Florida school shooting survivors demand tougher gun laws

(CNN)In an emotional rally Saturday in Fort Lauderdale, politicians and Marjory Stoneman Douglas students called for a ban on weapons like the one used to kill 17 people at the Florida high school, and urged voters to kick out lawmakers who oppose the move or who take money from the National Rifle Association.

In a fiery speech, senior Emma Gonzalez demanded national lawmakers do something to prevent mass school shootings.

"We certainly do not understand why it should be harder to make plans with friends on weekends than to buy an automatic or semiautomatic weapon," Gonzalez, who huddled in an auditorium during Wednesday's shooting, said at the rally outside a federal courthouse.

Gonzalez, whose palpable anger burst out in her words, demanded that laws change because she said they have not, while guns have changed.

 

"Maybe the adults have got used to saying, 'It is what it is,'" she said. "But if us students have learned anything, it's that if you don't study, you will fail. And in this case if you actively do nothing, people continually end up dead."

She addressed politicians, saying to those who take campaign donations from the NRA: "Shame on you."

Hundreds of people gathered began to chant, "Shame on you! Shame on you!"

As she ended her remarks, she shouted her disagreement with what she hears from the other side of the gun laws debate.

"Politicians who sit in their gilded house and senate seats funded by the NRA telling us nothing could have been done to prevent this, we call BS!" she said.

"They say that tougher gun laws do not decrease gun violence. We call BS," she cried with the crowd screaming along with the final word.

Read Gonzalez's full remarks

Latest developments

• JetBlue Airways is offering free flights to family members of the shooting victims traveling to Parkland. The airline will also provide free ground transportation via ride-hailing platform Lyft.

• The defense team says NIkolas Cruz will plead guilty if prosecutors don't seek the death penalty, but the state attorney won't rule that out.

• The school district has proposed tearing down the building where the shooting happened, Parkland Mayor Christine Hunschofsky said.

• President Donald Trump and the first lady visited wounded patients at a Florida hospital.

• Three shooting victims remain in hospitals.
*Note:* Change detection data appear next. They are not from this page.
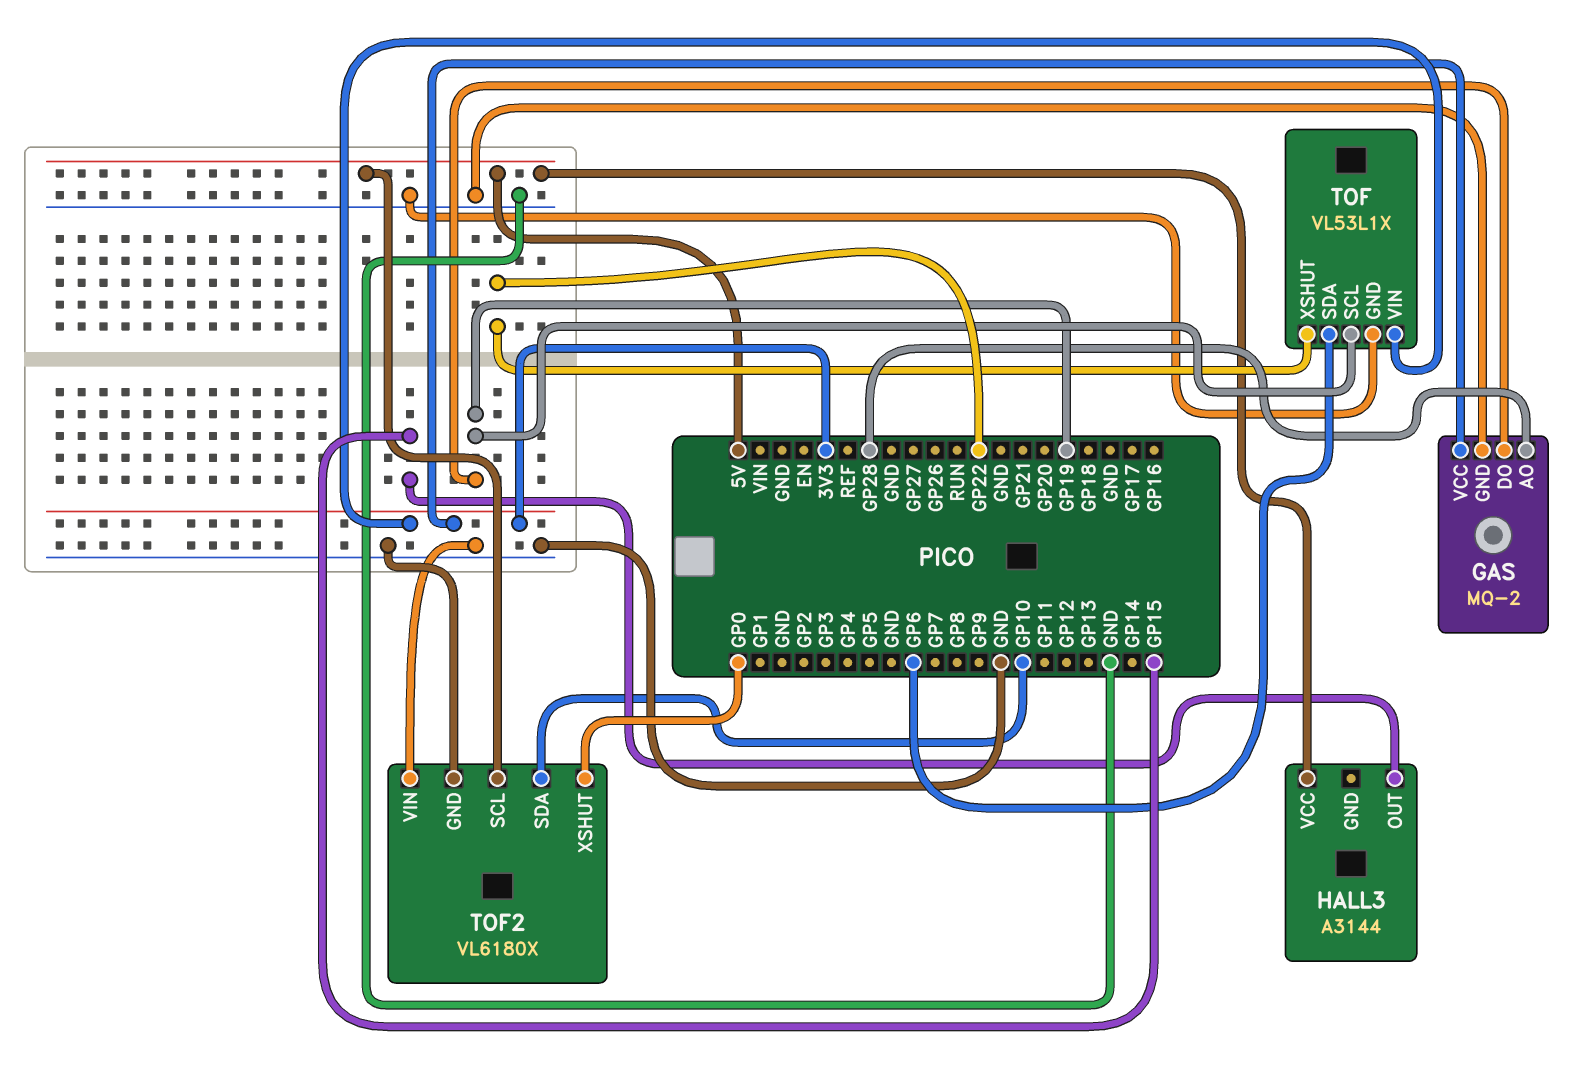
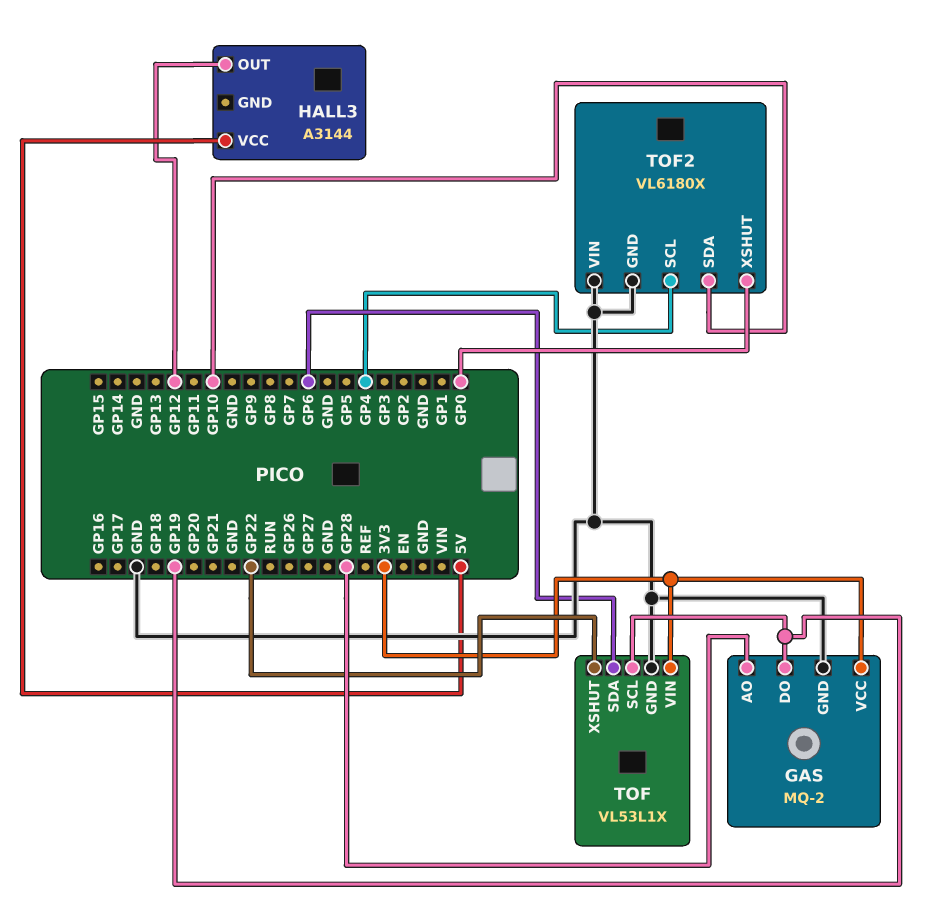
HALL3 pin OUT: GP15 -> GP12
TOF2 pin SCL: 5V -> GP4

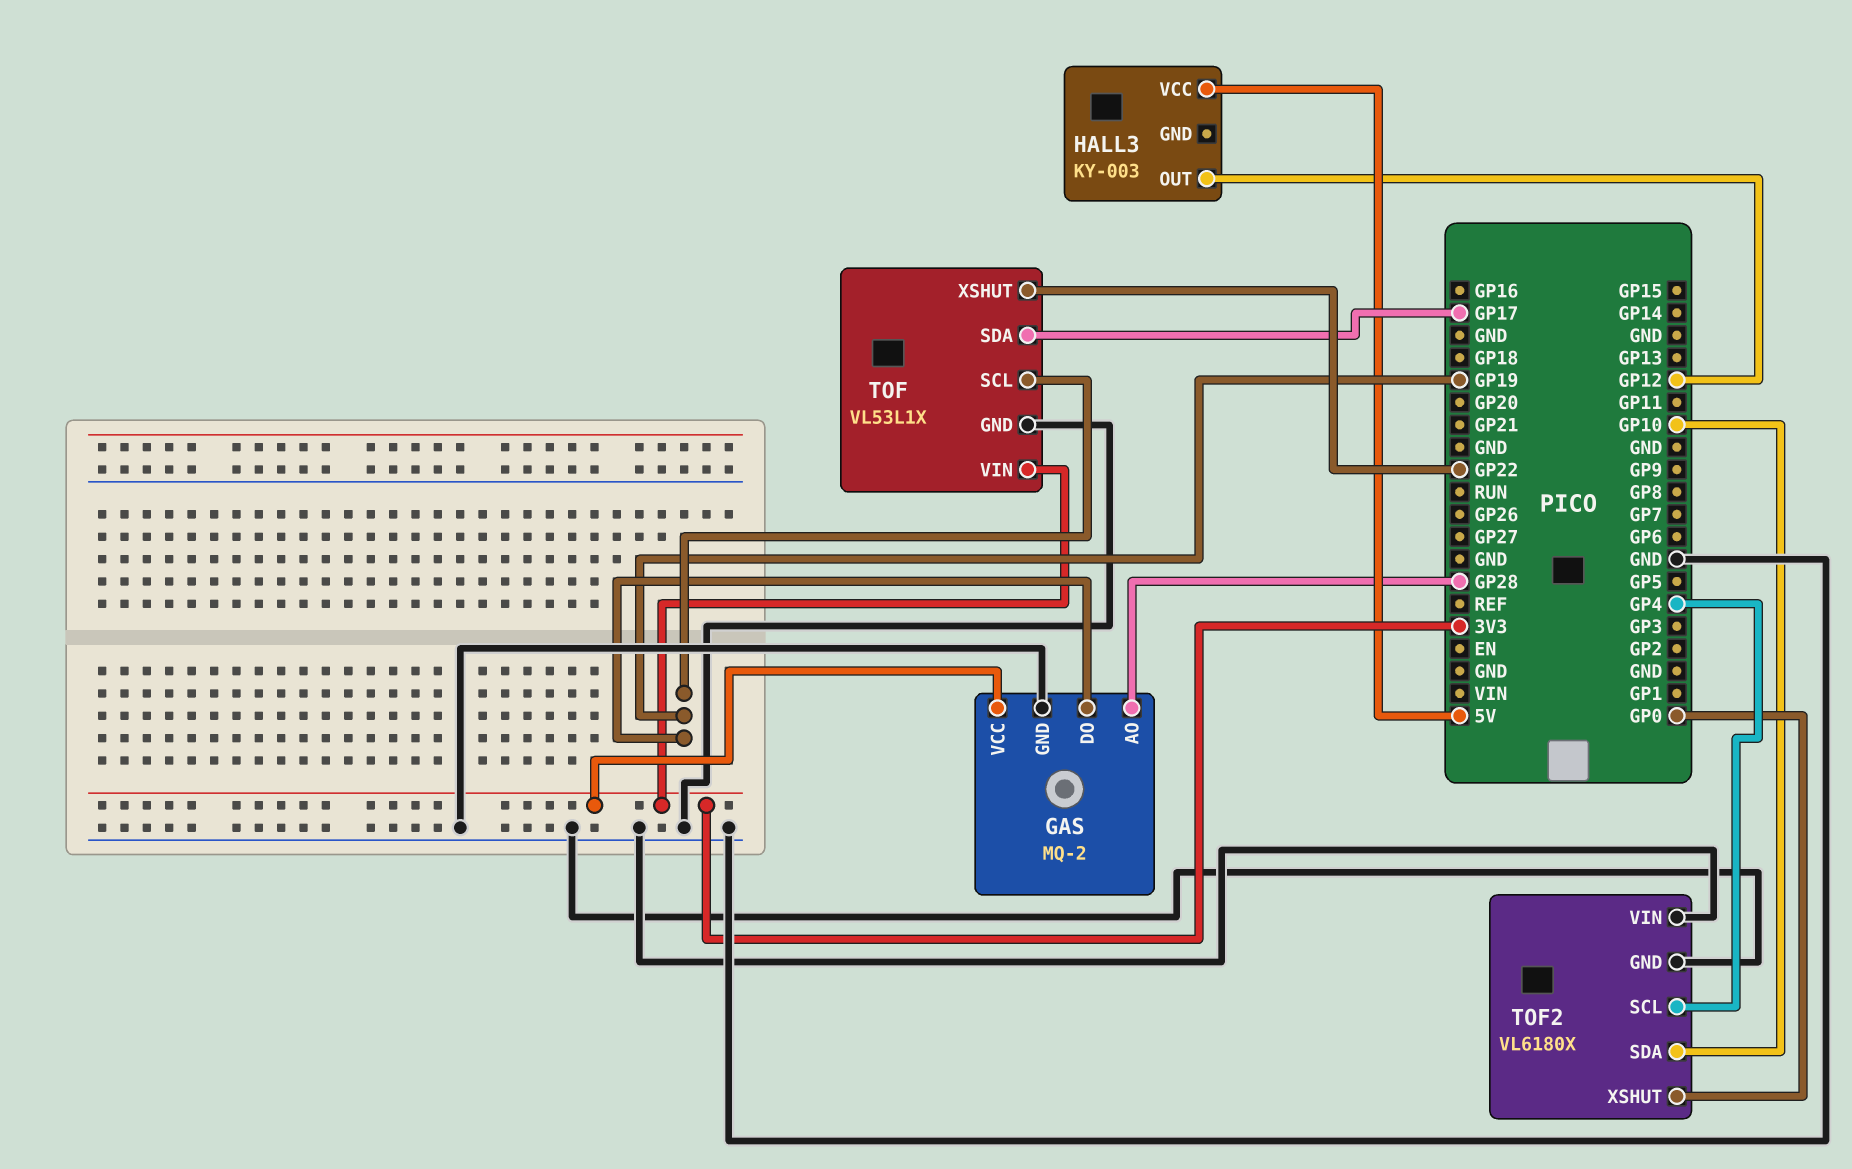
HALL3: A3144 -> KY-003
TOF pin SDA: GP6 -> GP17

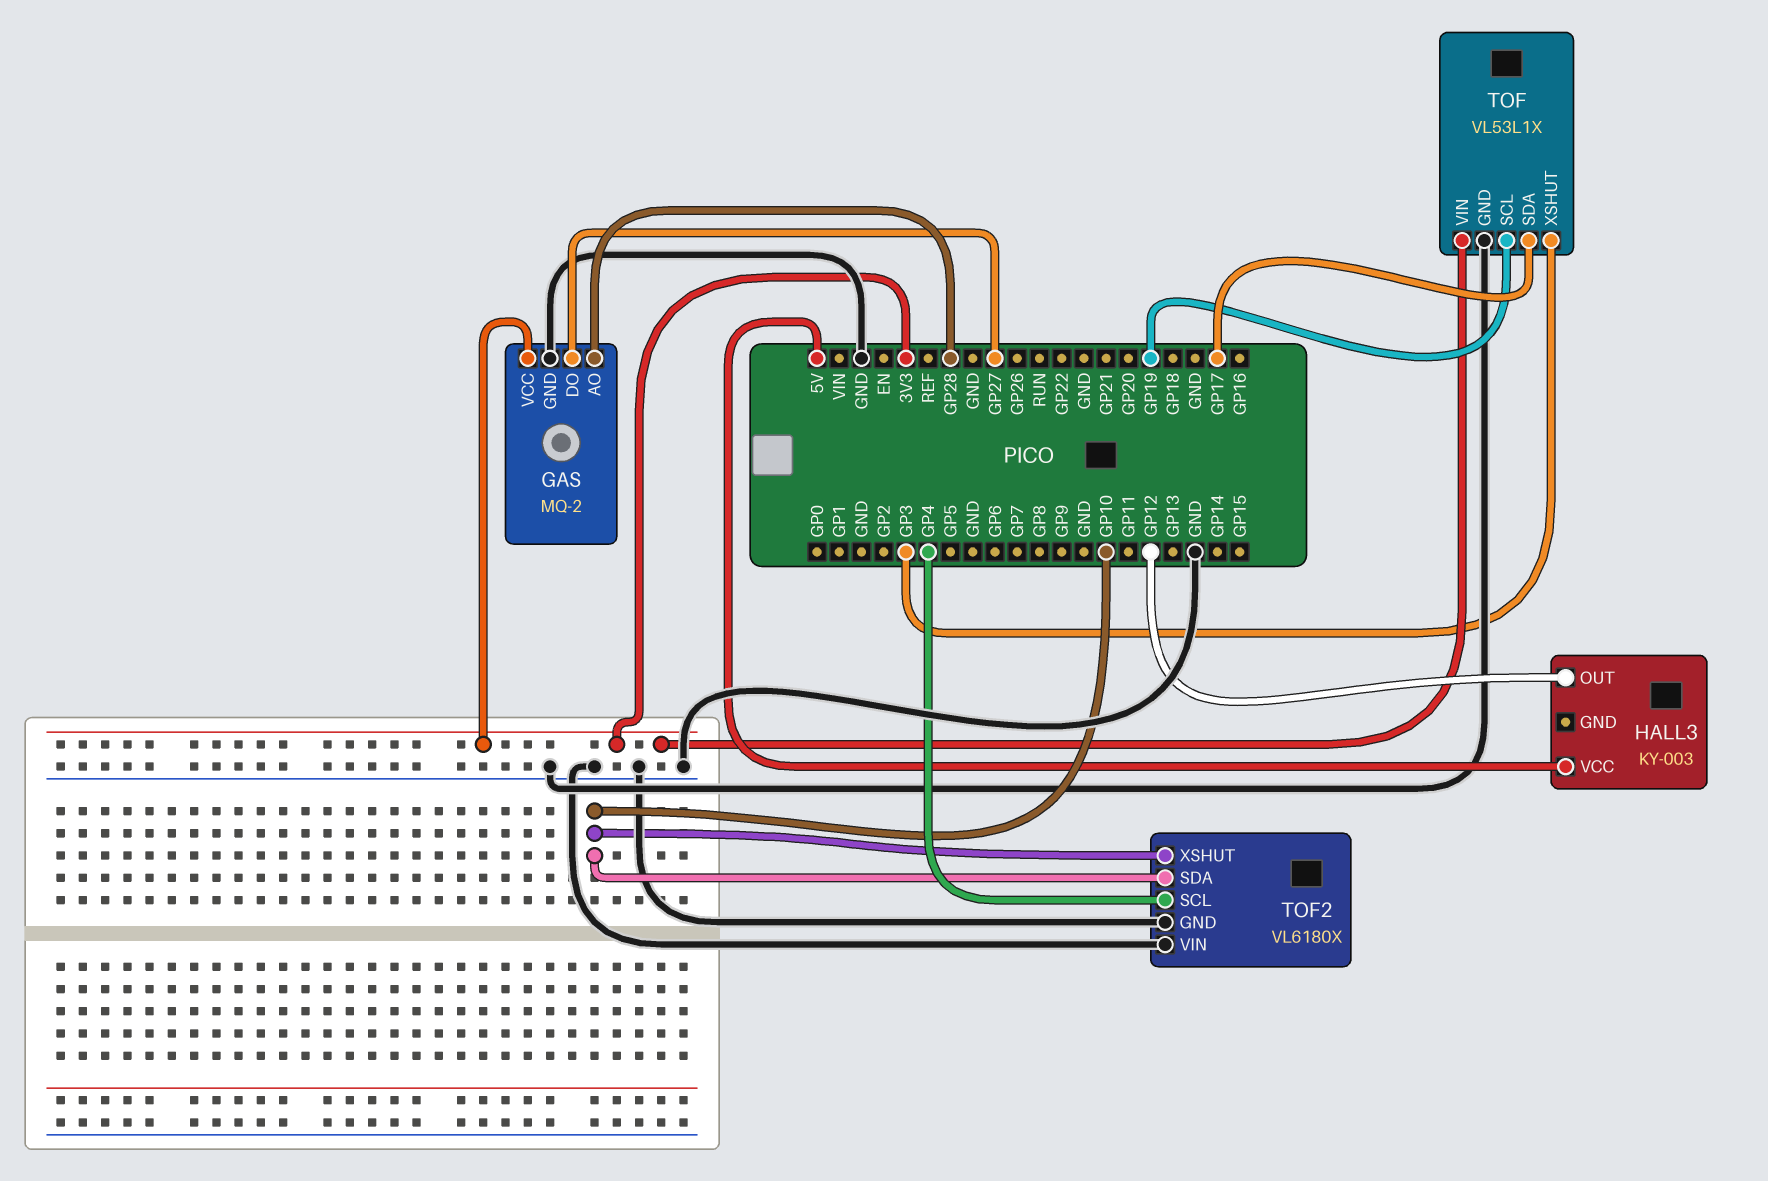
GAS pin DO: GP19 -> GP27
TOF pin XSHUT: GP22 -> GP3
TOF2 pin XSHUT: GP0 -> GP10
Broward Health North in Pompano Beach has two patients in fair condition, and Broward Health Medical Center in Fort Lauderdale has one patient in fair condition, according to a statement from hospital officials.

• Math teacher Jim Gard says an administrator sent an email in late 2016, asking to be notified if Cruz came on campus with a backpack. The administrator gave no explanation for the email, Gard said.